I actually did this painting on the backside of another painting that I no longer liked. Don’t throw away those old paintings, just turn them over! You will have to get or make a new frame for it, but if you have a stapler, it is not really hard to mount and then gesso the surface.
This was a vignette that I did of these boys and their sister who were here visiting Kauai. I had taken many photos so I could get the best of all three of them. They were not standing together, but were actually in different photos. Thanks to Photoshop, I was able to put them on the same page.
To get a perfect outline, I printed a light black and white photo to the size of the canvas. I then placed it on the canvas with some transfer paper underneath, then do a simple outline of each kid. This allows me to get the perfect proportions and I don’t have to worry about needing to erase mistakes from drawing a I don’t want to rough up my background. Easy and fast.
I start here painting the older boy, painting in layers and drying the painting after each layer on get on the canvas.
At this point with my painting of these kids, it is just a matter of getting paint on the canvas. I have to remind myself how great it is going to look once I get a few more layers on. The painting seems dull and flat, but that will slowly change with each layer I get on the canvas. Remember that I am drying the painting between each layer.
I work from my IPad as it allows me to look very closely at details in the photo. It is very easy to zoom into those areas that you need to see the details on. Every artist that I have come in contact with who sees me working from the IPad, tells me what a great idea it is, and they are now going to be doing the same thing. If you have an IPad, load the picture on it that you are working from as I know you weill be thrilled with how great it is for “Seeing”!
The painting is slowly starting to take shape, but there is still al long way to go. I study the photo very carefully, trying to get all the “highs and lows” that are showing up in the photo. That is what allows the painting to look more real and not so flat. Still at this point in the painting, it is a matter of just getting more paint on the canvas.

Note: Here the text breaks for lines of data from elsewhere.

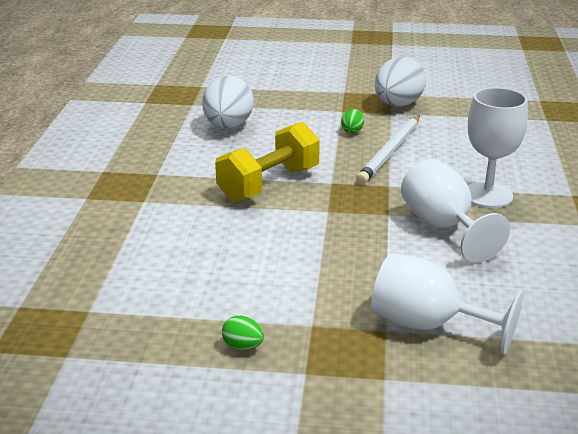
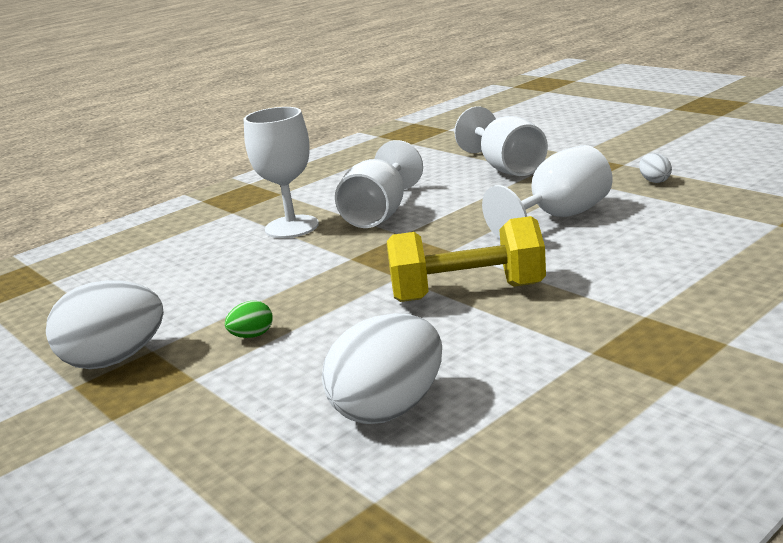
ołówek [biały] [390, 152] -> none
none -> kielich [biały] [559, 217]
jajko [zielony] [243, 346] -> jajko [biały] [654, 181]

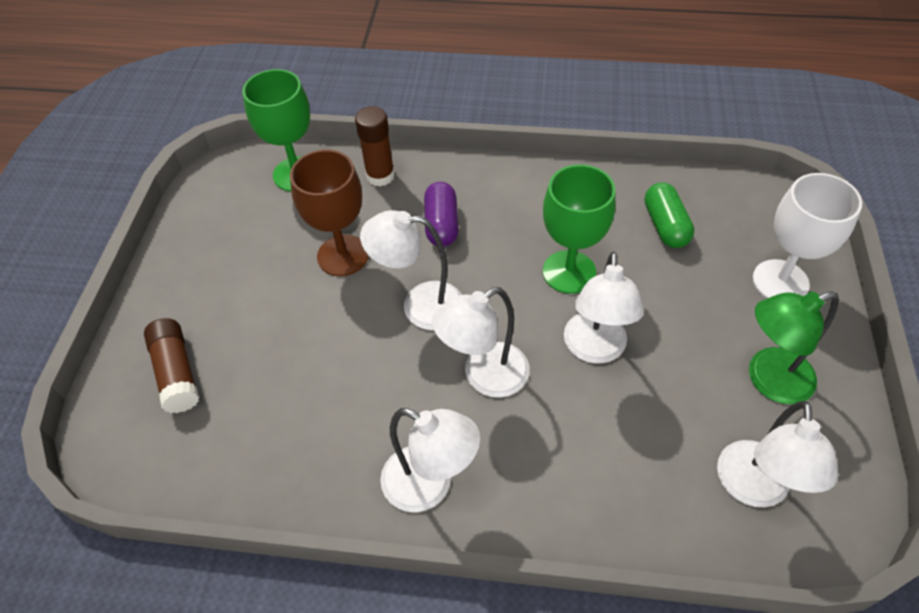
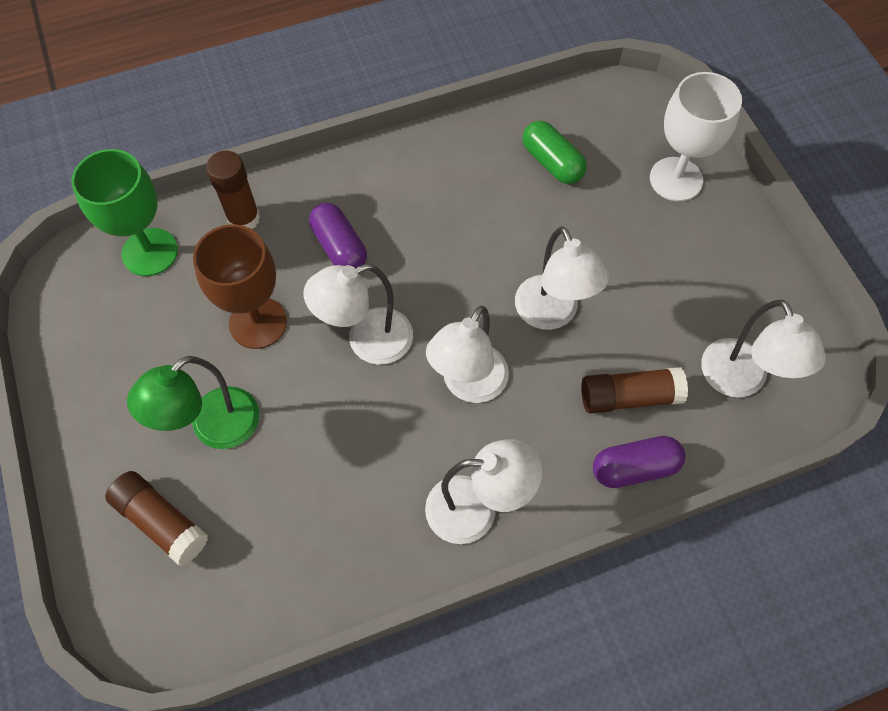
kielich [zielony] [569, 272] -> none
none -> klej w sztyfcie [brązowy] [629, 397]
none -> kapsułka [fioletowy] [634, 468]
lampka [zielony] [768, 380] -> lampka [zielony] [214, 428], relocated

A real plus, a HUGE plus about these paints is that if I want to leave my painting for another day, I can either dry it or I can leave it wet to move paint around for another day. Because these paints don’t dry on their own, that means that the paint won’t dry on my brushes either. I can just leave the brushes I am using, loaded with paint to return and pick up and use on the painting another day – or week. I do not have to do any clean up if I don’t want to! Yeah!
At this point in the painting, it is really good to show what I was talking about from the previous page. This photo, while it is getting closer, is very flat looking. What is missing is the highs and lows that I spoke of. It is very important to get them on your paintings to avoid the flat look. Just look at the difference of the kids hair with the painting completed below. It is not just the highlights that give the hair depth, but also the dark, almost black areas too.
Shadows are also something that are very important to give your paintings depth. If you look at the shadow of the boogie board on the boy on the left below- depth. Same with his brothers shadow from his surfboard and under his arm. Small things like the tan line on the older brother, all little details make the painting more complete…be observant.
With the painting completed I know want to talk about the benefits of Genesis Heat Set Paints. I have been painting with these paints for about 5 years now and other than an occasional watercolor, which is completely different, I do not paint with any other medium. The advantages of using Genesis is great. The fact that they never dry unless you want them to, allows me to have several “permanent palettes”. I keep my paints on glass in a couple of double decker boxes. They won’t dry out, but they will get dirty, so I keep them covered. When I start a new painting, I go to my palettes first and take the colors that I will need, instead of mixing every color from scratch. When I am done with the painting, I scoop them up and put the leftover paint on the glass palette and back in the box for another day and another painting I don’t clean my brushes until I am done with the painting. Could be weeks. A big advantage!